ISSUE 58, GRAPES, Part 5: Concord
Concord
The most popular American bred grape of the latter half of the nineteenth century, the Concord premiered at the 1853 exhibition of the Massachusetts Horticultural Society, an introduction by Ephraim Wales Bull. Bull was a gold beater by trade, an artisan who created gold foil for bookbinders and decorators by pounding it flat and thin. After years of work in Boston, he removed to Concord where he could pursue is avocation—horticulture—as well as his trade. He was the next door neighbor of Nathaniel Hawthorne, and a close friend. The challenge Bull had undertaken was to devise a grape that would fully mature and produce large flavorful fruit in the New England climate. He grew three recognized varieties: the Catawba, the Isabella, and the Sweetwater. There were native grapes that grew in the vicinity. Bull believed that a seedling he found on his farm was a cross between the Native Vitis labrusca and a Catawba grape. After its initial exhibition at the 1853 annual meeting of the Massachusetts Horticultural Society, it was adopted by Hovey in 1854, the great plant and seed broker, who touted the variety as the answer to New England’s long and fraught history of viticulture. By 1855 cuttings were being dispensed throughout the region.

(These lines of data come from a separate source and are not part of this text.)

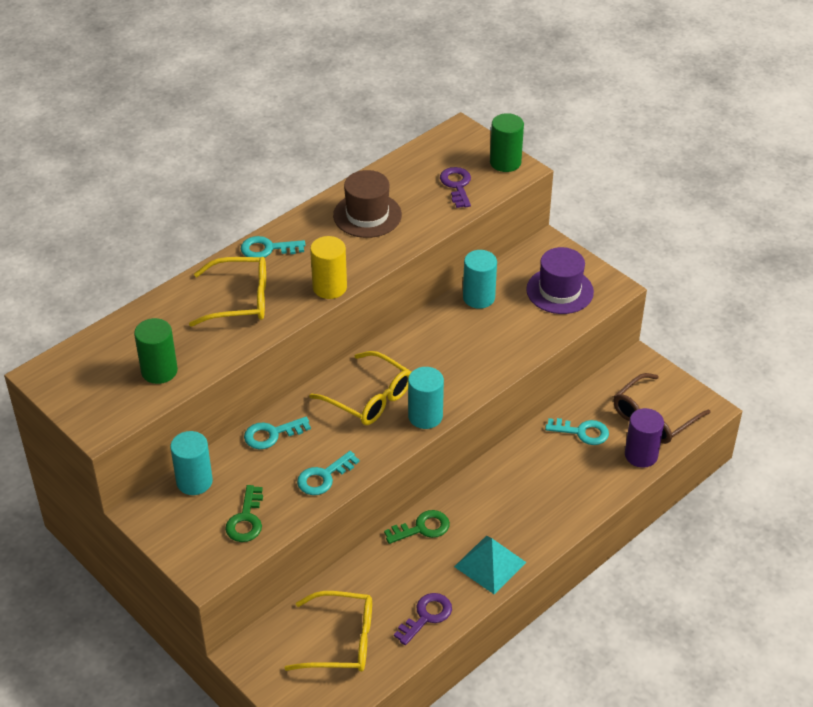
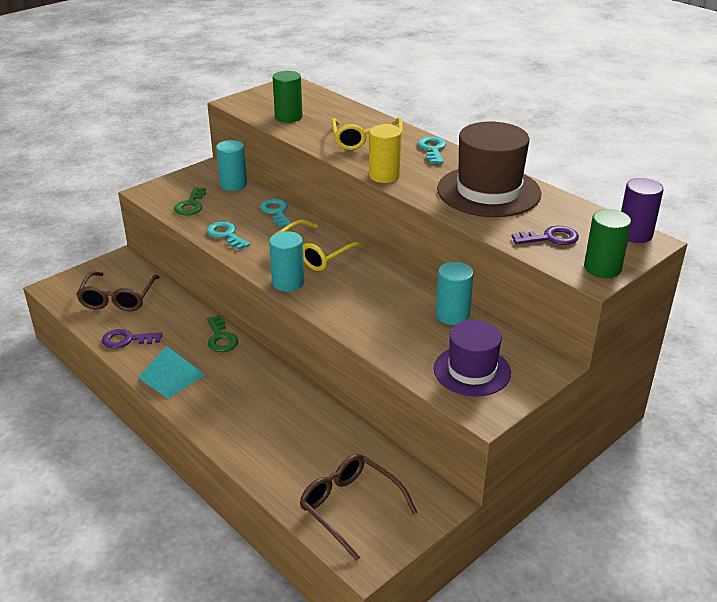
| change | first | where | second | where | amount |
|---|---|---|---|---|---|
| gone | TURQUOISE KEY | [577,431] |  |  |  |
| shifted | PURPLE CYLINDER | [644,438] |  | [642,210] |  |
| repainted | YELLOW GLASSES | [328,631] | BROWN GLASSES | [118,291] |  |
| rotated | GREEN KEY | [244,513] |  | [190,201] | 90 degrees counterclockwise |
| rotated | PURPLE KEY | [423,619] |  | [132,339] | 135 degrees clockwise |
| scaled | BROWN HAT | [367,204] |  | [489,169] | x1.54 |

Its popularity arose from its adaptability to a multitude of growing conditions in different geographic areas. It grew vigorously, produced abundantly, tolerated heat and cold equally, and enticed buyers with its appearance on produce stands readily. This despite the fact that it was rather sweet, prone to cracking, and had a penchant for rotting after picking. By the 1880s more Concord grapes were grown and sold than any other grape in the United States--so many bunches that a generation who grew up consuming Concord grape jelly and drinking Concord grape juice came to think of it as THE taste of grapes.
The commercial production of juice began in New Jersey circa 1870; large scale jelly production commenced with the turn of the twentieth century. In some parts of the South, east Tennessee and parts of Piedmont Virginia, conditions made the Concord super sweet, indeed so sweet that persons familiar with the New England Concord tasting these southern grapes could scarcely recognize them as belonging to the same family.
The concord grape became the go-to for cheap red wine in the 20th century with Manischewtiz and Mogen David labels embracing it as mass market production. The very fruity flavor and acid bit became, alas, the hallmark of “ignoble” vintage for tasters after the 1950s. Interestingly cooks found that wine sauce made from concord wine and sugar, cooked down, had fascinating flavor potentials.
In an 1854 letter, Bull described the grape thusly: "The grape is large, frequently an inch in diameter, and the bunches handsome, shouldered, and sometimes weigh a pound. In color it is a ruddy black, covered with a dense blue bloom, the skin very thin, the juice abundant, with a sweet aromatic flavor, and it has very little pulp" ["The Concord Grape," New England Farmer (April 1854), 162.]